Projections by China Ministry of Agriculture and Rural Affairs and 5-year plan issued in 2021.

Beef imports have completely outstripped China's projections. In 2015, the ag ministry projected a gradual rise in beef imports to 500,000 metric tons by 2024. Actual imports surpassed that volume the next year. In 2020 a slightly faster rise in beef imports to 2 mmt by 2029 was projected, then another modest rise at a higher level was projected last year. Actual beef imports reached 2.8 mmt in 2021. The 85% self-sufficiency rate for the 6.8-mmt beef production target implies imports of just over 1 mmt, another number that seems unrealistically low.

Projections by China Ministry of Agriculture and Rural Affairs .

Beef cattle and sheep were singled out for attention in a 5-year action plan ordered up by last year's "number one document." The plan included support for scaled-up farms and breeders, links between farmers and companies, plans to increase production of corn silage, alfalfa, oats, ryegrass, and leaves from hybrid mulberry trees, and initiatives to graze cattle on mountainsides in southern China and transform production methods in grassland regions. 

China's five-year plan has most of the "right" things, but most of them are ideas from past plans that didn't work. 

  • A huge "straw for beef" campaign in the 1990s tried to raise cattle on crop stalks.
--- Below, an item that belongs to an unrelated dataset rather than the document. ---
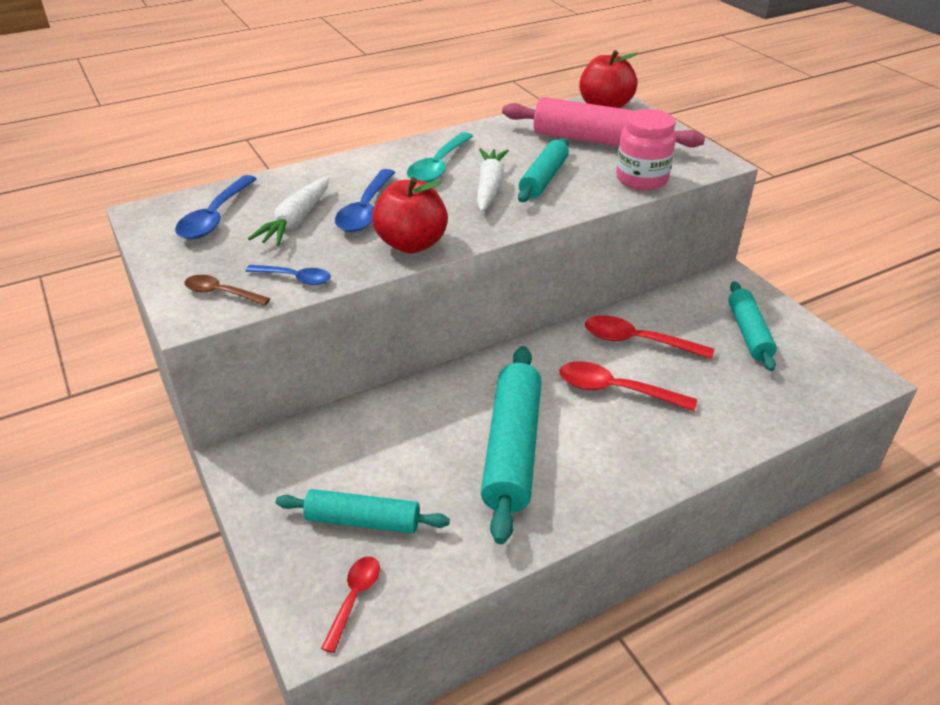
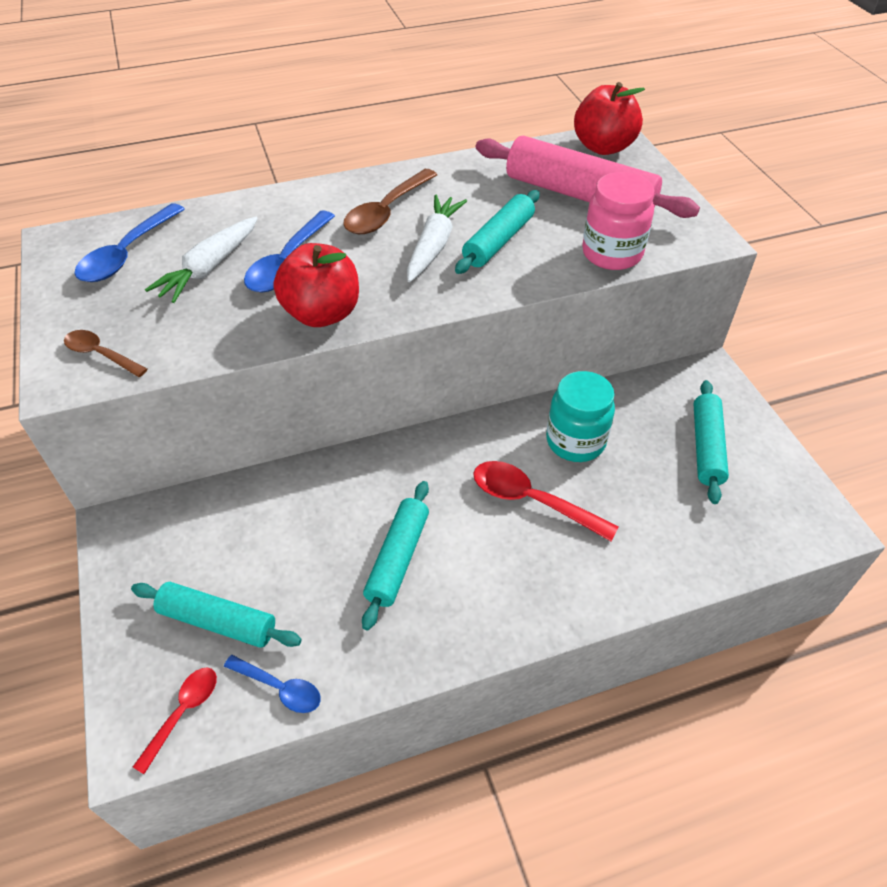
camera: 10 degrees right, 10 degrees up
(295, 278) = (183, 345): blue spoon -> blue spoon (280, 688)
(438, 166) = (386, 212): turquoise spoon -> brown spoon
(512, 449) = (398, 559): turquoise rolling pin -> turquoise rolling pin, size x0.62
(637, 341) = (575, 441): red spoon -> turquoise jar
The latest plan calls for stockpiling 55 million tons of corn stalks for silage to feed cattle.
  • Forty years ago Chairman Mao ordered communes to raise more pigs by feeding them mulberry leaves. 
  • The directive to improve veterinary services is not new; 10 years ago there was a push to force provinces to budget money for veterinarians and force them to pass exams. 
  • The African swine fever epidemic was not unexpected; the plan for the hog industry issued in 2016 warned about the threat of ASF yet the industry was woefully unprepared when the disease showed up two years later. 
  • The new plan says the "market basket system" for supplying meat, vegetables, etc. to cities is not being implemented adequately, yet it has been in place for 40-plus years. 
  • The 2006-10 plan set up an elaborate system to stabilize the hog market using frozen pork buffer stock interventions triggered by the hog-corn price ratio, a dozen "early warning" indicators, and sow subsidies; all of that is forgotten and the new plan again resolves to stabilize the industry. 
  • The 2006 plan called for controlling pollution from animal manure and a huge campaign to shut polluting livestock farms; now the new plan is all about "green" development. 
  • China has had demonstration programs to collect manure and generate methane gas since the 1970s, but agricultural officials are still moaning about failure to utilize manure. 

The best thing about the plan is that officials seem to have come to grips with the reality that China cannot keep expanding livestock production forever in a country that is short of land and clean water. 

1 comment:

Anonymous said...

Thank you for this very interesting article. It really shows that meat output in China will not grow indefinitely, even in the minds of CHinese leaders.

When you write "mmt", do you think it is cwe or tons of meat products?